Un an plus tard, Yvette était devenue Sœur Marie Paul, chez les Sœurs du Saint-Esprit. C’était le début des années 70 et les Camerounais étaient encore suffisamment lucides pour reconnaître le meilleur chemin qui leur était tracé. Par exemple, les jeunes filles que la beauté n’étouffait pas épousaient invariablement Dieu. C’était logique : il reconnaît toujours les siens.
J’ai beaucoup pensé à Yvette au cours de la CHAN dont nous venons d’être vidés. Je ne vais pas prétendre ici que j’ai mal. Je ne vais pas non plus jubiler en vous disant que je vous l’avais bien dit, qu’il n’y avait rien à attendre, qu’il n’y avait rien à voir. De fait, je ne ressens rien du tout, et s’il était possible de réunir pour les brûler tous les commentaires, toutes les interviews et toutes les analyses mettant toujours à l’index les mêmes tsars qui dirigent le football depuis presque aussi longtemps que Ben Ali a dirigé la Tunisie, c’est d’un cœur sec que j’assisterais à un tel autodafé. Parce que je suis convaincu que le délabrement du foot n’est pas uniquement attribuable à M. Iya, à M. Mveng ni à l’état du Stade de la Réunification de Douala.

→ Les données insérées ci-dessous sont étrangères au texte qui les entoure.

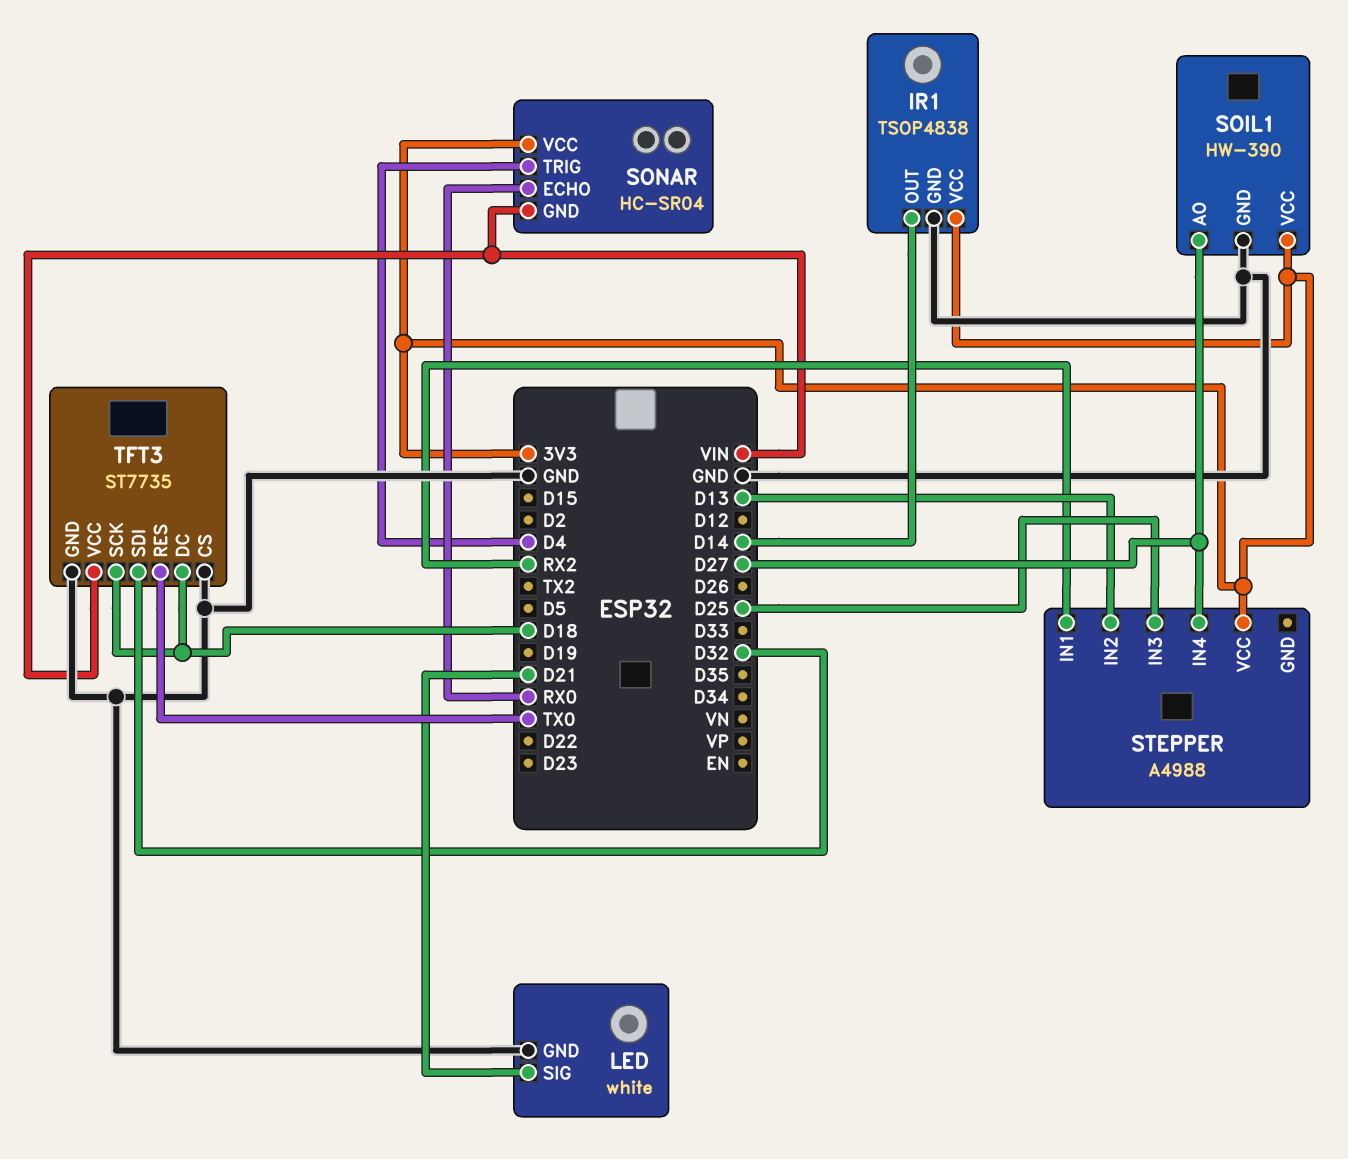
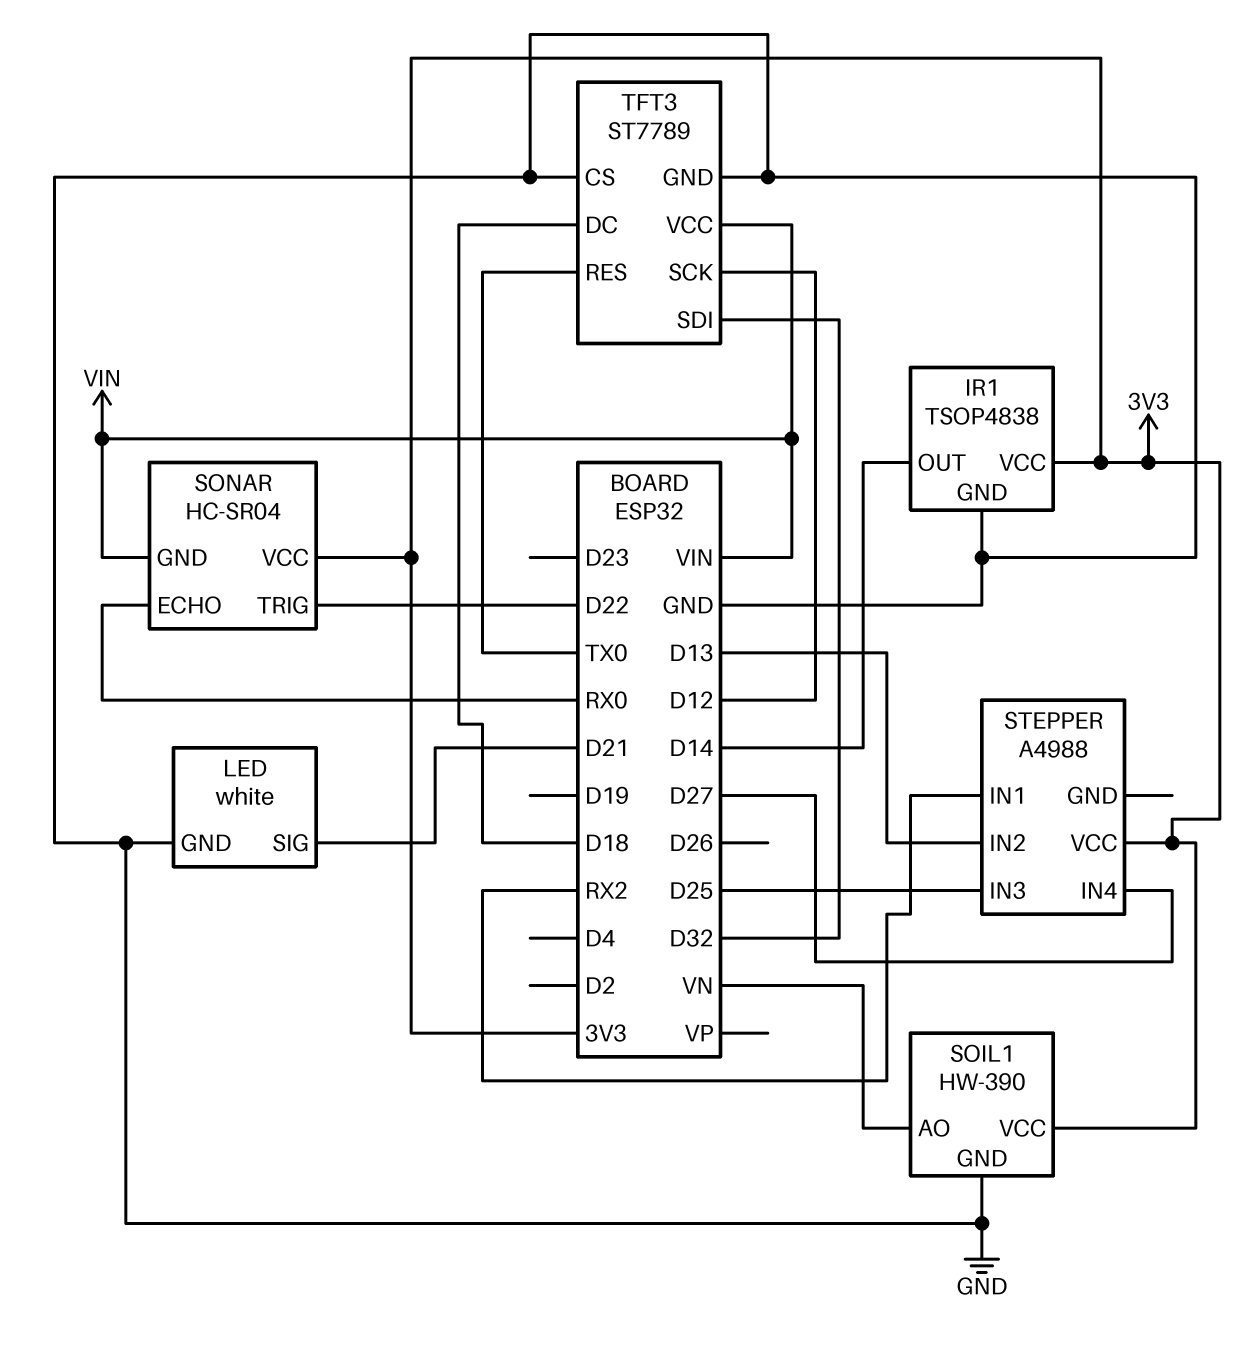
SOIL1 pin AO: D27 -> VN
SONAR pin TRIG: D4 -> D22
TFT3: ST7735 -> ST7789
TFT3 pin SCK: D18 -> D12

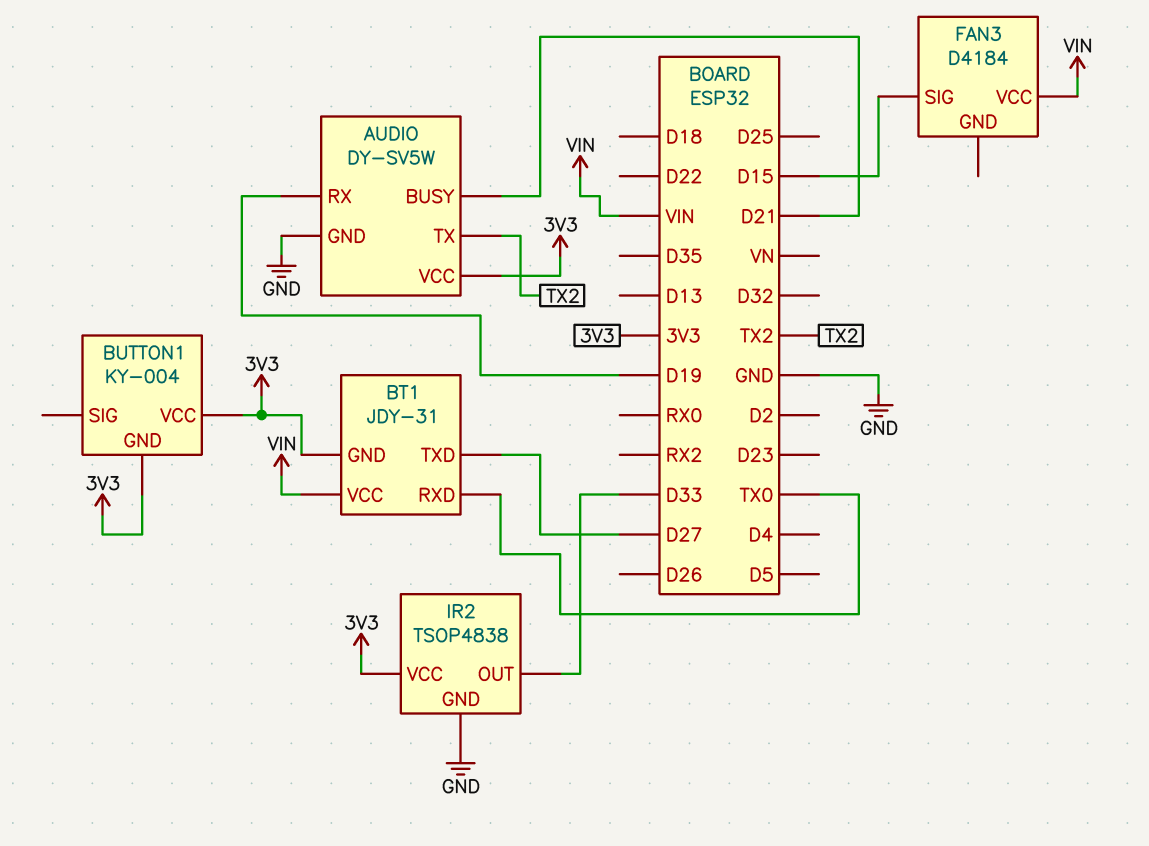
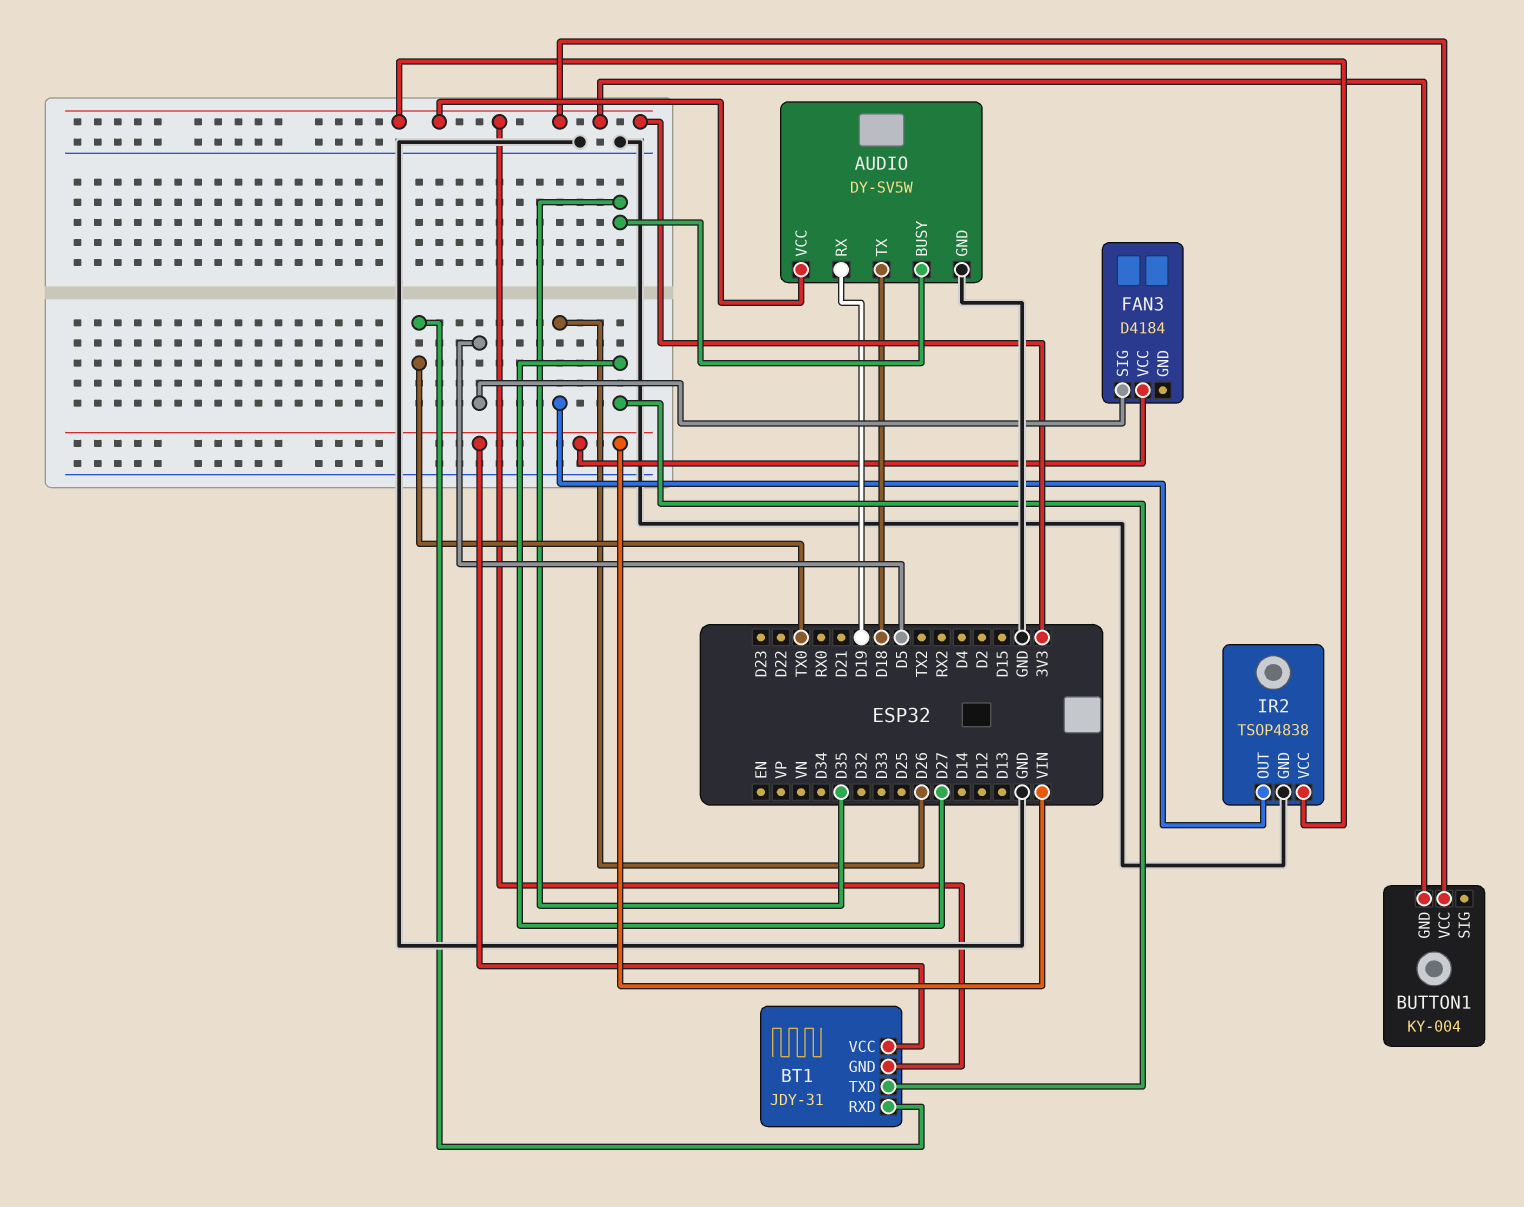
AUDIO pin BUSY: D21 -> D35
AUDIO pin TX: TX2 -> D18
FAN3 pin SIG: D15 -> D5
IR2 pin OUT: D33 -> D26

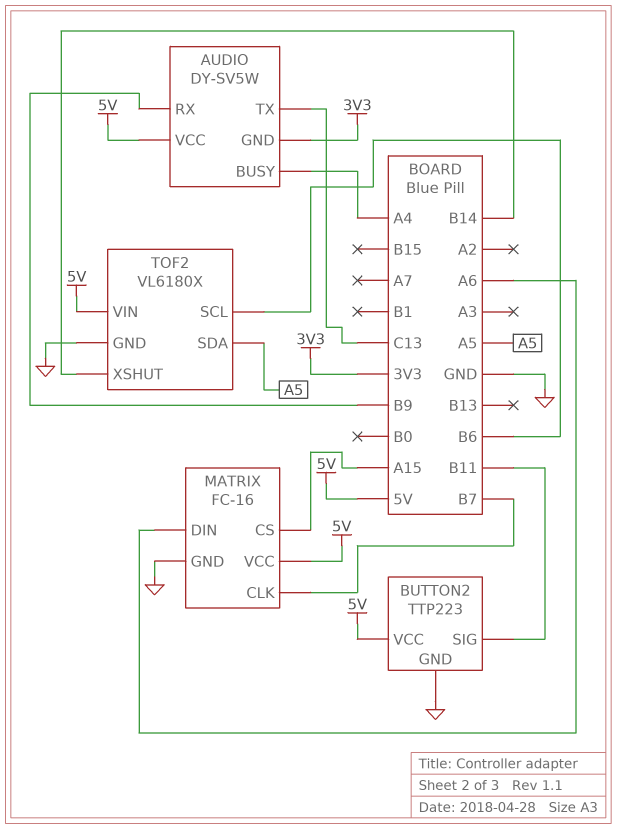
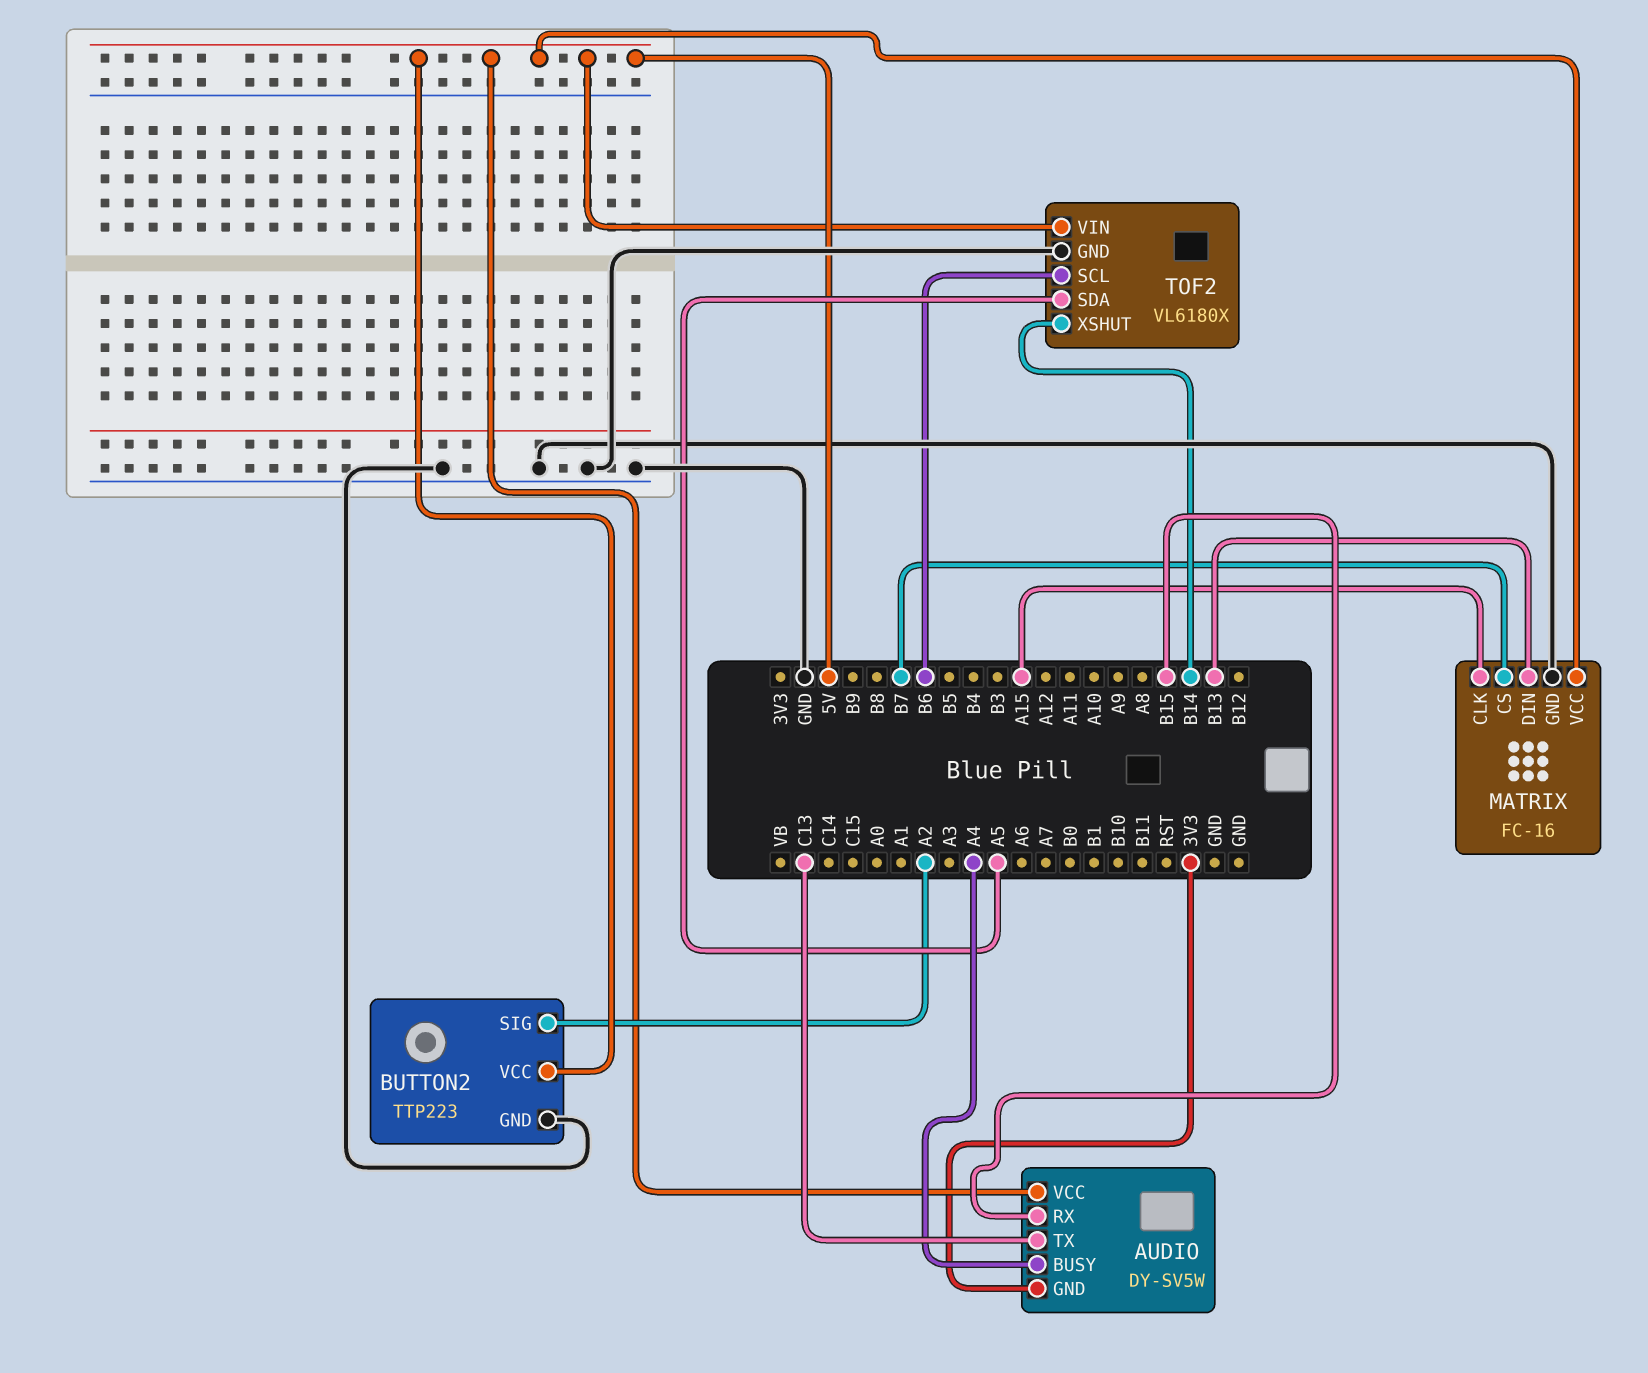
AUDIO pin RX: B9 -> B15
BUTTON2 pin SIG: B11 -> A2
MATRIX pin CLK: B7 -> A15
MATRIX pin CS: A15 -> B7
MATRIX pin DIN: A6 -> B13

J’ai pensé à Yvette parce que j’ai l’espoir que la lucidité ne va pas éternellement déserter l’esprit des Camerounais. Les garçons que j’ai vu jouer pendant une dizaine de jours au Soudan n’ont aucune chance, accident vertueux exclu, de jouer au haut niveau sur la scène internationale avant leur quarantième anniversaire. On peut donc légitimement croire qu’ils le savent ou le sauront très vite et que, comme Yvette, ils choisiront peut-être d’entrer dans les ordres. Ou à l’ENAM, tiens.
Ce que les analystes du football camerounais répugnent à dire, et cela m’est incompréhensible, c’est qu’il ne se profile à l’horizon aucun talent palpable sur lequel fonder un quelconque espoir d’embellissement. Pis encore, comme l’a justement relevé Otto Pfister, il n’y aura sans doute rien dans les dix années qui viennent.
Qu’on explique le tarissement du talent par l’incapacité d’une institution camerounaise à s’acquitter de sa mission ou par la démission des pouvoirs publics face à leur devoir de sauvegarde des intérêts du peuple, soit ! Mais qu’on reconnaisse que naturellement nous jouons de moins en moins bien au foot, que le « ntong » nous abandonne de plus en plus et que, tout bien pesé, nous sommes à la place que nous méritons, c’est-à-dire aux alentours du 50e rang au hit-parade du foot mondial.